И снова она дала знать о себе. Паника.
Бритт-Мари поняла наконец, чем она объясняется.
Проклятая связь!
В ней все дело. Искореженная, жалкая, больная связь внутри семьи, которую создал Иван! И утром он стоял там, у ворот, напротив нее, напоминая об этой связи. Она годами выстраивала свой мир, держала дистанцию – а он все равно вторгается в ее пространство, как и прежде.
Проклятые связи, семейная банда, извращенно сплоченная – против всех!
И эта банда может теперь отменить решение ее младшего сына.
Винсент и Феликс – устоят ли они против Лео?
Хватит ли им силы воли?
Из этих мыслей и росла паника.
Вдруг Лео снова укрепит эти связи, снова потянет братьев к себе, потянет их вниз? Станет использовать братьев, как использовал их Иван? Вдруг станет действовать, как тот человек, которого ей пришлось оставить, чтобы выжить? Она не хотела, не хотела, не хотела, чтобы ей пришлось покинуть родного сына.
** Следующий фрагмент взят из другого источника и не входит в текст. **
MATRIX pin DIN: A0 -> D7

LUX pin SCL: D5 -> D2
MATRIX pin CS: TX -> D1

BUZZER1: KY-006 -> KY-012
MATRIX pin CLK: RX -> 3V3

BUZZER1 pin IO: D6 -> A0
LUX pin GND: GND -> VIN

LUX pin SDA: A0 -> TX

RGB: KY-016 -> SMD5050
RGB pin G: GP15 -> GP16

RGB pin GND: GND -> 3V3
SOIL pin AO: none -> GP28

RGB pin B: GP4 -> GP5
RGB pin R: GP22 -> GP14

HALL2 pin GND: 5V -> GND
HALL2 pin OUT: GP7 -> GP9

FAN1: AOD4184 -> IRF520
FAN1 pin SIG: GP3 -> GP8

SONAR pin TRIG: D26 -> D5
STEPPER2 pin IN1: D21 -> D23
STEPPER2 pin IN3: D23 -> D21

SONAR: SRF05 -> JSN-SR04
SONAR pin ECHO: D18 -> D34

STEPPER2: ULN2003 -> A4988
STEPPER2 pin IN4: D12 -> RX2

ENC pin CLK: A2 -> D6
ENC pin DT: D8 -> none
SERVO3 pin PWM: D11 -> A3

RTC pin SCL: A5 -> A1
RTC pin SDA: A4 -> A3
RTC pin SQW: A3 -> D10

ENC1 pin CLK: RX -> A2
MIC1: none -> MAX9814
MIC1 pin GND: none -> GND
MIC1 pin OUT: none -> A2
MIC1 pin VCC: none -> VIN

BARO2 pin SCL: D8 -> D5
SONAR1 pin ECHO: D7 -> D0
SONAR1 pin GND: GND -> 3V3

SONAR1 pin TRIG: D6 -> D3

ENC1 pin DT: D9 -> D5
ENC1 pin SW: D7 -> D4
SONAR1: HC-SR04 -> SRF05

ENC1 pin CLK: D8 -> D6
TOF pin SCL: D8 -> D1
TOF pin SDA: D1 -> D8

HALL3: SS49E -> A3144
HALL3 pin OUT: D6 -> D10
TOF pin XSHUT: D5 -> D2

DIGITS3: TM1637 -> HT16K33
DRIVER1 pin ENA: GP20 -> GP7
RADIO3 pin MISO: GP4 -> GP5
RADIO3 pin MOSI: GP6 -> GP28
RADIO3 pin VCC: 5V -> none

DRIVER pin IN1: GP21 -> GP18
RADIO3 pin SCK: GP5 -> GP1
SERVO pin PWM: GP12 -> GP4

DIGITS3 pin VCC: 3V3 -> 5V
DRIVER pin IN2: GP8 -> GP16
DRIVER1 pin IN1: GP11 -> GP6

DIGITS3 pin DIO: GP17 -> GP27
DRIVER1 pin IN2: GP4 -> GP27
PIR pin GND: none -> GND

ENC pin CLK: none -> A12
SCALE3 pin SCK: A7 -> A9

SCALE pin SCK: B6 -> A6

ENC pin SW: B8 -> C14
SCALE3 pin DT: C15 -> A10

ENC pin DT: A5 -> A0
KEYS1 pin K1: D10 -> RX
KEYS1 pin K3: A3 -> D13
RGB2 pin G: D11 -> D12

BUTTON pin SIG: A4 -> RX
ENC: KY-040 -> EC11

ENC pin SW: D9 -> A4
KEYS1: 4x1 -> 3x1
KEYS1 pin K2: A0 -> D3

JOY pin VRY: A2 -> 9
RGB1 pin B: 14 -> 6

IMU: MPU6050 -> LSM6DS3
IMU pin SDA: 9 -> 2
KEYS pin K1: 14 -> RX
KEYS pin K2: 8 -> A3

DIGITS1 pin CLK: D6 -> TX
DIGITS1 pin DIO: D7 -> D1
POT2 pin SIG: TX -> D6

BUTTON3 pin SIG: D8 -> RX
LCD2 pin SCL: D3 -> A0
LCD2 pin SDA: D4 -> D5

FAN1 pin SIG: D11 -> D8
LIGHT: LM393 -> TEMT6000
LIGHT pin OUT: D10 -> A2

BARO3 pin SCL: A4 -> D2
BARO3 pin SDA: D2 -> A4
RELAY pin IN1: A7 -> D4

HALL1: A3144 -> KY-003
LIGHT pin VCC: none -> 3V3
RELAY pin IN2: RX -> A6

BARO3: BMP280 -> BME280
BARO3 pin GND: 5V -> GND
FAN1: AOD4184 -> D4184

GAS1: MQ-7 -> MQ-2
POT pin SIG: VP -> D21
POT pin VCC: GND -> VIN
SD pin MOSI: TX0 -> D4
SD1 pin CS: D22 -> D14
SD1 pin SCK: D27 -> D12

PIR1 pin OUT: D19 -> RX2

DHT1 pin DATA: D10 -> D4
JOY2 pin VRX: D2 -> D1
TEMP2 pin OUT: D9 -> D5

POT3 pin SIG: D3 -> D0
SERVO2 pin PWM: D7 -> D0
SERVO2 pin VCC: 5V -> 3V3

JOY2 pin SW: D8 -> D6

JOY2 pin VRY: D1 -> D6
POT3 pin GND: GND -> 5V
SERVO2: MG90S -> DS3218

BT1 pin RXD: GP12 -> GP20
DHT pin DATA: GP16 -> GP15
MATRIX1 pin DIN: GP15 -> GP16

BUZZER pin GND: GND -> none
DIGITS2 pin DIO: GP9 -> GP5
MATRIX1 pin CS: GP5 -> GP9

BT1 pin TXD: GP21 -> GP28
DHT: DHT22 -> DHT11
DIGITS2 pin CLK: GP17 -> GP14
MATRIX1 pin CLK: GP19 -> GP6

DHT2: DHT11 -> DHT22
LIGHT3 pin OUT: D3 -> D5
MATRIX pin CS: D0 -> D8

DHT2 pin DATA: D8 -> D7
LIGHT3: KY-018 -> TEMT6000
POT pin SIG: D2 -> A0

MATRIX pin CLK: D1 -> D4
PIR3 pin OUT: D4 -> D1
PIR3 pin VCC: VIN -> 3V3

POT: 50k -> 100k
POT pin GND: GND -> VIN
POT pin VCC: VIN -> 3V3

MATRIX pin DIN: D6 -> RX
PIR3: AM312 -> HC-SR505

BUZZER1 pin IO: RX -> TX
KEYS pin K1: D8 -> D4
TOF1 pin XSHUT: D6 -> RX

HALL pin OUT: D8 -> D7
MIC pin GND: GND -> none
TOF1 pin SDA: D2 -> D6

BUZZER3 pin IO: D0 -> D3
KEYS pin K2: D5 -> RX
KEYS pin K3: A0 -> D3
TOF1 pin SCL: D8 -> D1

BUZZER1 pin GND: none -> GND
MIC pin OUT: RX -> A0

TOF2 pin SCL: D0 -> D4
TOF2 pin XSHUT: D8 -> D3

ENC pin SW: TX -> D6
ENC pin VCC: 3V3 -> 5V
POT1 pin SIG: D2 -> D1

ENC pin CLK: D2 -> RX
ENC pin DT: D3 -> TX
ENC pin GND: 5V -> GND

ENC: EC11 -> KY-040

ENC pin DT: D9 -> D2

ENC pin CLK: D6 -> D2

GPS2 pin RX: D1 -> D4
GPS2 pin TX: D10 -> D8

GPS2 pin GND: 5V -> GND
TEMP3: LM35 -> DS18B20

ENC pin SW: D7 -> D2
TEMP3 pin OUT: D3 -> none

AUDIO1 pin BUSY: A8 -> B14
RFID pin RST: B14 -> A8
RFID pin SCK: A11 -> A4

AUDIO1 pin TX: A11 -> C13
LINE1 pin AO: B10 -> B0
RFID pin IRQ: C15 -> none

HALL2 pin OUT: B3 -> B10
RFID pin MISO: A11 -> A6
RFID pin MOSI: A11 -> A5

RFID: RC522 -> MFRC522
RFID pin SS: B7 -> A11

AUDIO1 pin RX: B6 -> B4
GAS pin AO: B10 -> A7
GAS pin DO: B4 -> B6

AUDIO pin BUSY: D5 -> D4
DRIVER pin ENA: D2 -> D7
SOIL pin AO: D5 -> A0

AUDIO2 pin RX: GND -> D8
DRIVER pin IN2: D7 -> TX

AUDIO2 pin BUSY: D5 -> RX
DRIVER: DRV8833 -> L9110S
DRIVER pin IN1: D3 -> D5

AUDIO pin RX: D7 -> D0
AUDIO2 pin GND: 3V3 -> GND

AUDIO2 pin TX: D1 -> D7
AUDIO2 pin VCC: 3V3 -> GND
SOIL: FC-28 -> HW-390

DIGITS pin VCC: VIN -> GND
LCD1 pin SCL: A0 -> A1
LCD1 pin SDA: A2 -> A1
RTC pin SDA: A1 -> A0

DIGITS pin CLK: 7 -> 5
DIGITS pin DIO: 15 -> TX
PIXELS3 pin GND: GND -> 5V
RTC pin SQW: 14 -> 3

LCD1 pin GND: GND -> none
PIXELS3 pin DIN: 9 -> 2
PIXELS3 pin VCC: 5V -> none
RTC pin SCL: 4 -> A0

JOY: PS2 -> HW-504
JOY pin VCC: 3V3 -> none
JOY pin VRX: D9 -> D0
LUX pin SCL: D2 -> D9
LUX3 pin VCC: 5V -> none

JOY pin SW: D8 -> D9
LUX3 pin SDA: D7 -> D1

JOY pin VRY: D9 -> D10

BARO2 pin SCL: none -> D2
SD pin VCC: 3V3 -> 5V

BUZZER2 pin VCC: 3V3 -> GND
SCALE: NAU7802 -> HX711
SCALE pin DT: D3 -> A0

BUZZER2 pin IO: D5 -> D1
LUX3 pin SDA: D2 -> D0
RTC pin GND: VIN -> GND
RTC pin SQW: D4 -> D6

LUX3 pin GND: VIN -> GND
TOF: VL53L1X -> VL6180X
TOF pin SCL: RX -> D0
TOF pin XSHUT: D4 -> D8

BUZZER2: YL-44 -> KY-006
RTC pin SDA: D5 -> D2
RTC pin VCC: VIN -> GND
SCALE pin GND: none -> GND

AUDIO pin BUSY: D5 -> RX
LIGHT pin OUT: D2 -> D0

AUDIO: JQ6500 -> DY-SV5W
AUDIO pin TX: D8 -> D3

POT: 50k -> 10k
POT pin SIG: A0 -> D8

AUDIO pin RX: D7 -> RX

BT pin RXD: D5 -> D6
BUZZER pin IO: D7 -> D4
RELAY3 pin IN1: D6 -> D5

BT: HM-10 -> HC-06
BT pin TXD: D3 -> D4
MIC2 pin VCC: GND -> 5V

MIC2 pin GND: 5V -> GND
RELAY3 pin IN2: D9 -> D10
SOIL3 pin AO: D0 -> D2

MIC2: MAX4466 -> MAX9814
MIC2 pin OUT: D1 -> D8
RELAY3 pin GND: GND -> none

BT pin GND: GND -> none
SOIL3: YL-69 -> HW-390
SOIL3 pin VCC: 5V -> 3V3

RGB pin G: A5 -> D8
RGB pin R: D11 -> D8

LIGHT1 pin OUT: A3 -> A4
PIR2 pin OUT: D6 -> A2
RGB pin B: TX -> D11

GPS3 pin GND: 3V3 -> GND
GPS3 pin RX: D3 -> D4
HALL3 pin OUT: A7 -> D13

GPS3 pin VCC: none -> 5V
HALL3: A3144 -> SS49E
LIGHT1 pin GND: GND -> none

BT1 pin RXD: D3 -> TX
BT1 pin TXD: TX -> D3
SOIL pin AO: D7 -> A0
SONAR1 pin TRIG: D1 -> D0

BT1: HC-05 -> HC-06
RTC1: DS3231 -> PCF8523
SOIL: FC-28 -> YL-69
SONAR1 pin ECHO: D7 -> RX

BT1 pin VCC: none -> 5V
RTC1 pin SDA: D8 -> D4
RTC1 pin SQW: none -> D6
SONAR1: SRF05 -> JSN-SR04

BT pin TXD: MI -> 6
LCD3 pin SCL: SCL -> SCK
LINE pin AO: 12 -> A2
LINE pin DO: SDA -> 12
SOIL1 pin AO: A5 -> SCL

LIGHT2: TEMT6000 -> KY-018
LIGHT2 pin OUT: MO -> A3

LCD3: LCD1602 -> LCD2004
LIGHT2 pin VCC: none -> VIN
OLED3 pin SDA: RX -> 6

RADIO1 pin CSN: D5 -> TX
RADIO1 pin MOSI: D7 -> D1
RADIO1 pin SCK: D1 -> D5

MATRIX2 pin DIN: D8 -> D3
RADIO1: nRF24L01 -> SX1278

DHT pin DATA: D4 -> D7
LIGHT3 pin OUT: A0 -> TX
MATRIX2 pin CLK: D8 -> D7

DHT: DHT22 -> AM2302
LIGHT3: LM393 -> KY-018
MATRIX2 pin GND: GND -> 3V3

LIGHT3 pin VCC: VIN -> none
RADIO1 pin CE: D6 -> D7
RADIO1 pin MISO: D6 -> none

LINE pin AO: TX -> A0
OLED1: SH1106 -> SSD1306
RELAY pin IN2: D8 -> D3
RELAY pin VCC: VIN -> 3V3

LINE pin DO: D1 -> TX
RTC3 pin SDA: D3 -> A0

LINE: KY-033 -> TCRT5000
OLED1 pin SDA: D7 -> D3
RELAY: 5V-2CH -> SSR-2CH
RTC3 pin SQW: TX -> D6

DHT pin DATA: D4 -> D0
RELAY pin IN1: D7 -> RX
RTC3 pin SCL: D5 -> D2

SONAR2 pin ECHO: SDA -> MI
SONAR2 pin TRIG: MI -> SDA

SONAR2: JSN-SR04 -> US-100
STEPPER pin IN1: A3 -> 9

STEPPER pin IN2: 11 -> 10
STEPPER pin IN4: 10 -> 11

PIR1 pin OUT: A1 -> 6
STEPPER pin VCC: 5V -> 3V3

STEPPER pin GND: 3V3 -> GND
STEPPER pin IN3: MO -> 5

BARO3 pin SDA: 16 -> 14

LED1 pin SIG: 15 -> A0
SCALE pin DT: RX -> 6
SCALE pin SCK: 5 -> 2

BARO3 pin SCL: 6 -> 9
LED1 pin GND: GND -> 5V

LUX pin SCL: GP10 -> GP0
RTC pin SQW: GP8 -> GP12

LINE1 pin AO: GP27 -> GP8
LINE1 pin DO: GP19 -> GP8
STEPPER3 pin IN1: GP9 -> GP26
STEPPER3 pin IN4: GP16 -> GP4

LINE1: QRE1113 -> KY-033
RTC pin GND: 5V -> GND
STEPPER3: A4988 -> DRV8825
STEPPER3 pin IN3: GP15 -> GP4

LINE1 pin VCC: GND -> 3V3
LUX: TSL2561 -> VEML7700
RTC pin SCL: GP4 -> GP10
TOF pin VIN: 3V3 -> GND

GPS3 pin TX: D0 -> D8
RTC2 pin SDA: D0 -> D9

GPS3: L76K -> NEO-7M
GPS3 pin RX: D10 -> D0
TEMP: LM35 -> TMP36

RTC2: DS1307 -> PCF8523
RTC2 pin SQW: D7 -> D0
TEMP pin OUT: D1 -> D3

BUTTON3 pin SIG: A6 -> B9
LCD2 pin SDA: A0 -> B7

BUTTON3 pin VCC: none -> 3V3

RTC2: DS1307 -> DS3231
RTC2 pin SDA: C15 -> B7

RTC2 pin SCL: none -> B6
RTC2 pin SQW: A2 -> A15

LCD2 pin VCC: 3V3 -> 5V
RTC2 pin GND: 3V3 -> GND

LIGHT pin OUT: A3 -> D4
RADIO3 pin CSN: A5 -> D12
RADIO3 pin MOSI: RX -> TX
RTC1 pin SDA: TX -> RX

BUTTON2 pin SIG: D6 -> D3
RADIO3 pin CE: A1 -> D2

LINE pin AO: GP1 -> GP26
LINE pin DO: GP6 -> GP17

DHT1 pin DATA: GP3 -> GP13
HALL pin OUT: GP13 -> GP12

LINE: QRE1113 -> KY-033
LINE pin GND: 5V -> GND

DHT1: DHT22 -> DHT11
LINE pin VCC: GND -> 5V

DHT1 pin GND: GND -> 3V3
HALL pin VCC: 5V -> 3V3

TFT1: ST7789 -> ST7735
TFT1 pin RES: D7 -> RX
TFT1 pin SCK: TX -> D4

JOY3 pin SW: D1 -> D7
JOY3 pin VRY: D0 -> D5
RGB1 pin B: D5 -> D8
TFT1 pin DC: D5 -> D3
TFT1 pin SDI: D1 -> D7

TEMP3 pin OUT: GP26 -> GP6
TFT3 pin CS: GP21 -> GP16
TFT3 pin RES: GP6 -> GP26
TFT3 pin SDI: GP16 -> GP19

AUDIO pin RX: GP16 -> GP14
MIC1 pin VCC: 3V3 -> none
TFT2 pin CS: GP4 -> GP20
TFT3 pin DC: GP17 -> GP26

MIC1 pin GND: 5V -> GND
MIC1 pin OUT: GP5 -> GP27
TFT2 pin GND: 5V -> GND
Машина. Слышна так же отчетливо, как остальные.
Но не на шоссе.
Звук ее мотора пришел через кухонное окно, выходившее на другую сторону: соседский дом и узкая, в форме полумесяца, улица, проходящая по их району. Машина подъехала, затормозила, остановилась. Возле ее дома. Потом шаги, их она узнала, решительные и в то же время мягкие – видно, он все еще ходит именно так.
Открылась входная дверь.
Бритт-Мари не услышала, как щелкнул замок, но пол в прихожей скрипнул, как обычно.
Теперь она знала, что это его шаги, что ей хочется посмотреть на старшего сына – увидеть, какой он, попытаться понять, где он был.
Она оправила на себе ночную рубашку и открыла дверь спальни.
Лео стоял в свете, лившемся из холодильника. Ни потолочная, ни еще какая-нибудь лампа не горела, и его бледная после тюрьмы кожа казалась почти белой.
– Мама? Ты не спишь?
Мертвец. Вот что она подумала. Именно так выглядел бы сын, если бы кровь перестала циркулировать в его тридцатиоднолетнем теле.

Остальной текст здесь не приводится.